Considerada por muitos como a Muppet com maior complexidade emocional, Miss Piggy possui uma gama de sentimentos que a tornam única. Em 1979, o New York Times já havia destacado que sua capacidade emocional era inigualável entre as marionetes. Eric Jacobson concorda, afirmando que “ela é uma personagem extremamente complexa”, refletindo anseios e desejos universais que ressoam com públicos de todas as idades.
Um Fenômeno Cultural
O apego dos fãs a Miss Piggy pode ser descrito como quase um culto. Jacobson frequentemente encontra admiradores que desejam experimentar o icônico golpe de caratê de Piggy. “É incrível ver pessoas de todos os tipos, de repórteres a celebridades, na fila para receber um golpe de uma porquinha”, conta ele.

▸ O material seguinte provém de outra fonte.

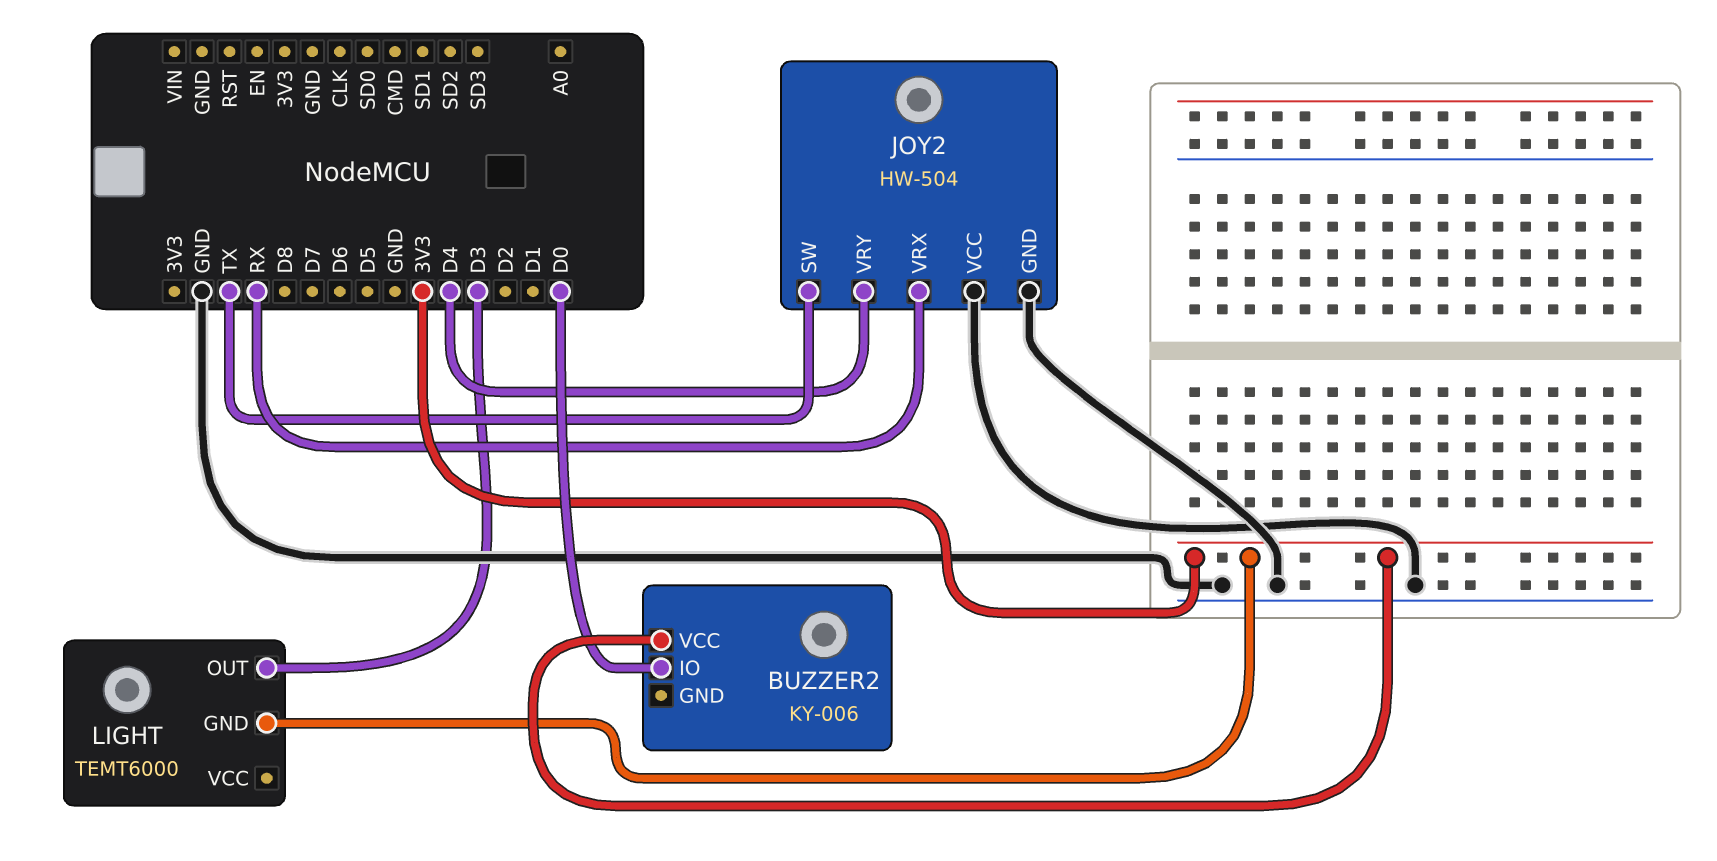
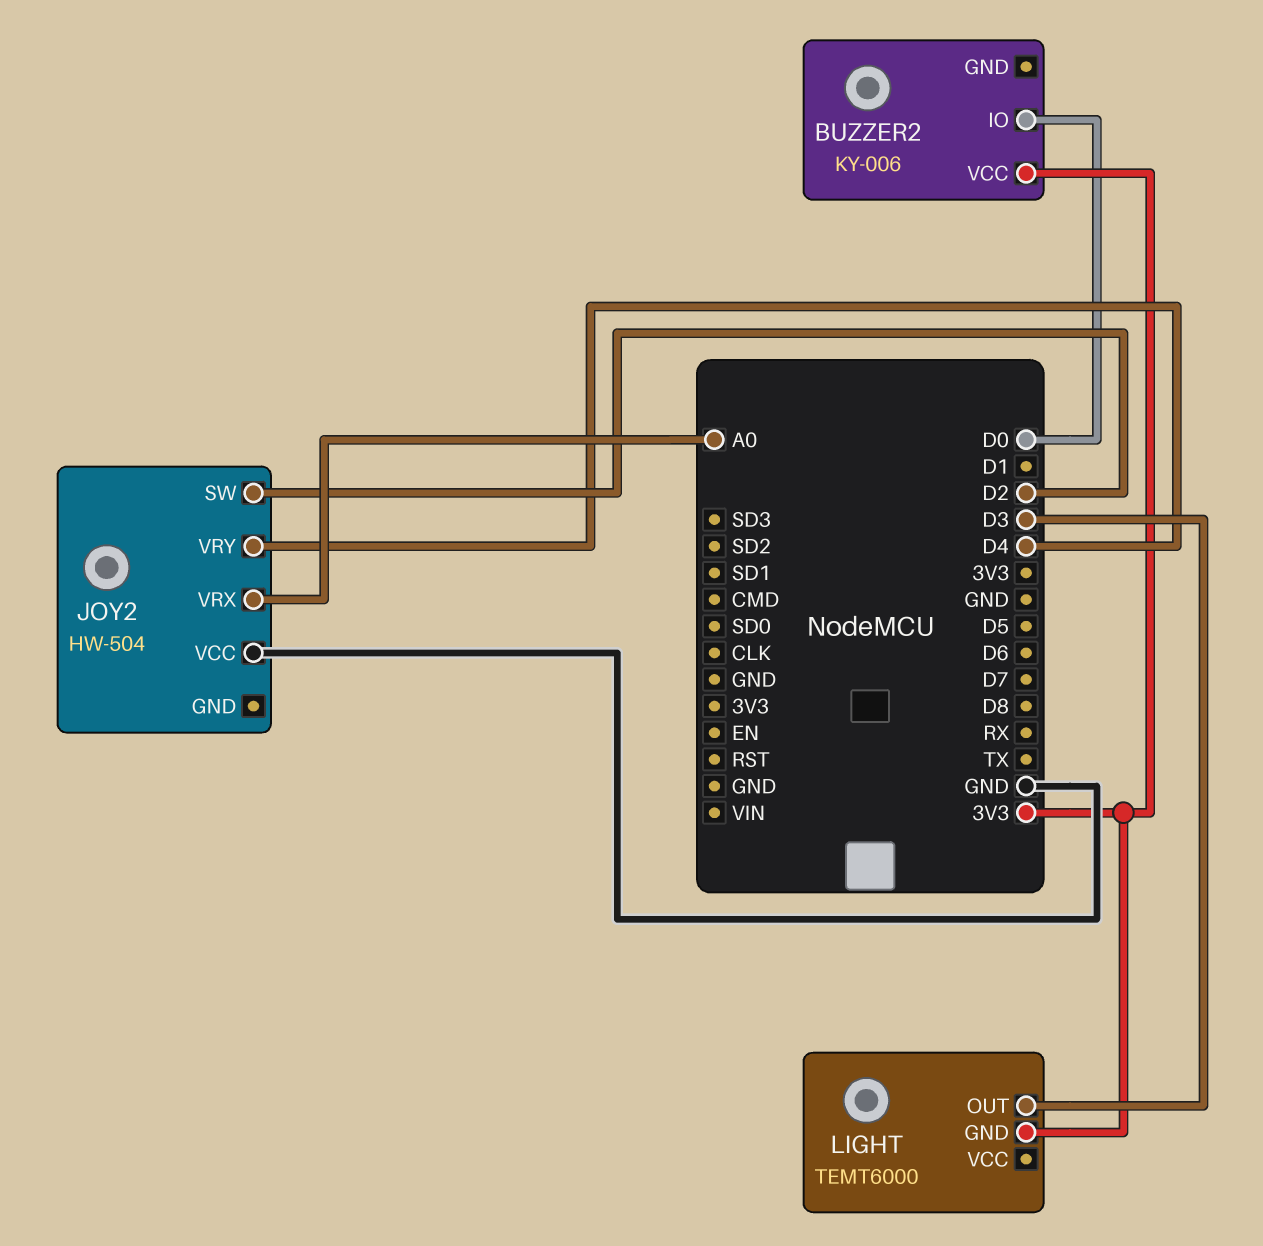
JOY2 pin GND: GND -> none
JOY2 pin SW: TX -> D2
JOY2 pin VRX: RX -> A0

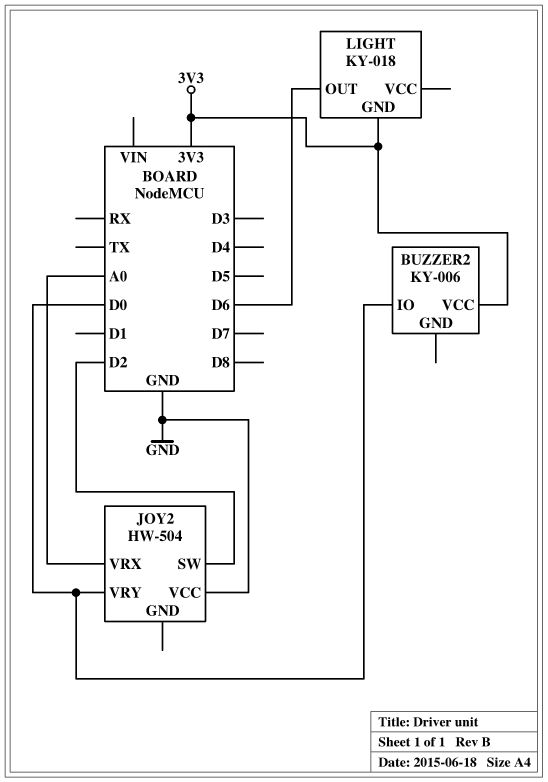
JOY2 pin VRY: D4 -> D0
LIGHT: TEMT6000 -> KY-018
LIGHT pin OUT: D3 -> D6

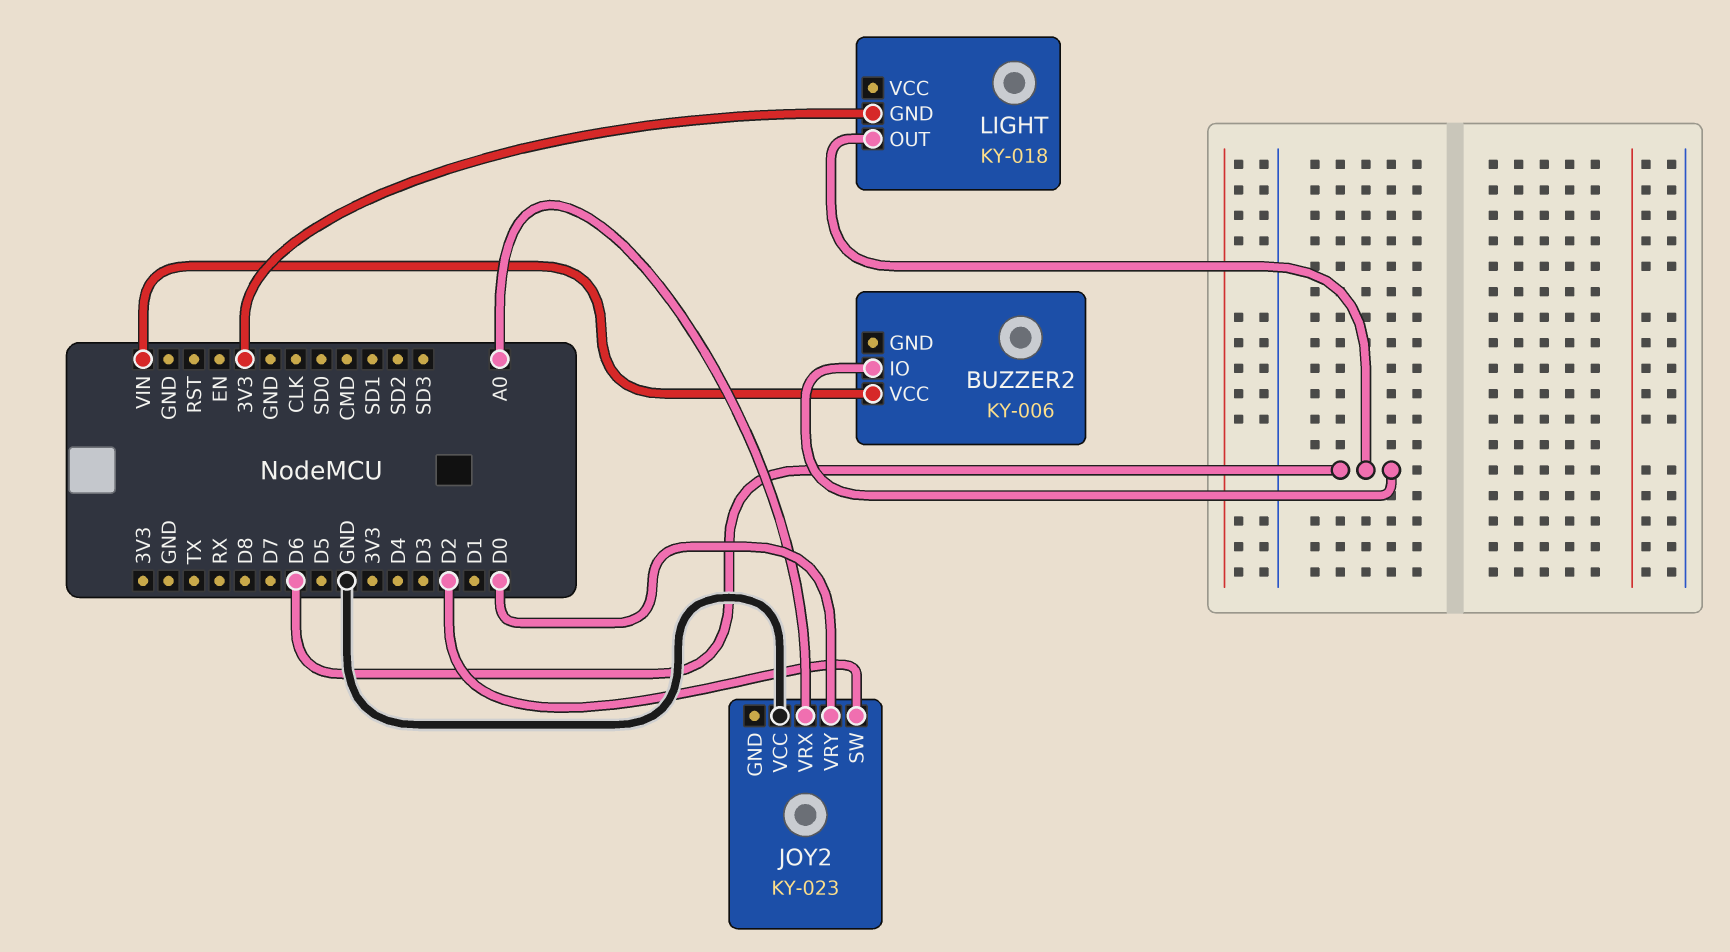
BUZZER2 pin IO: D0 -> D6
BUZZER2 pin VCC: 3V3 -> VIN
JOY2: HW-504 -> KY-023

O novo especial do “Muppet Show” traz de volta Miss Piggy e seus amigos em um formato de show de variedades, com performances malucas e a clássica música-tema que todos amam. O diretor Alex Timbers, premiado com o Tony, expressou sua responsabilidade em manter a essência da personagem viva: “Ela impactou gerações de fãs, escritores e comediantes. As pessoas a amam e a adoram”.
A roteirista Albertina Rizzo complementou afirmando que a equipe se sentiu honrada em criar novas falas para essa verdadeira heroína da comédia. Miss Piggy continua a ser um ícone atemporal, conquistando corações e risadas por onde passa.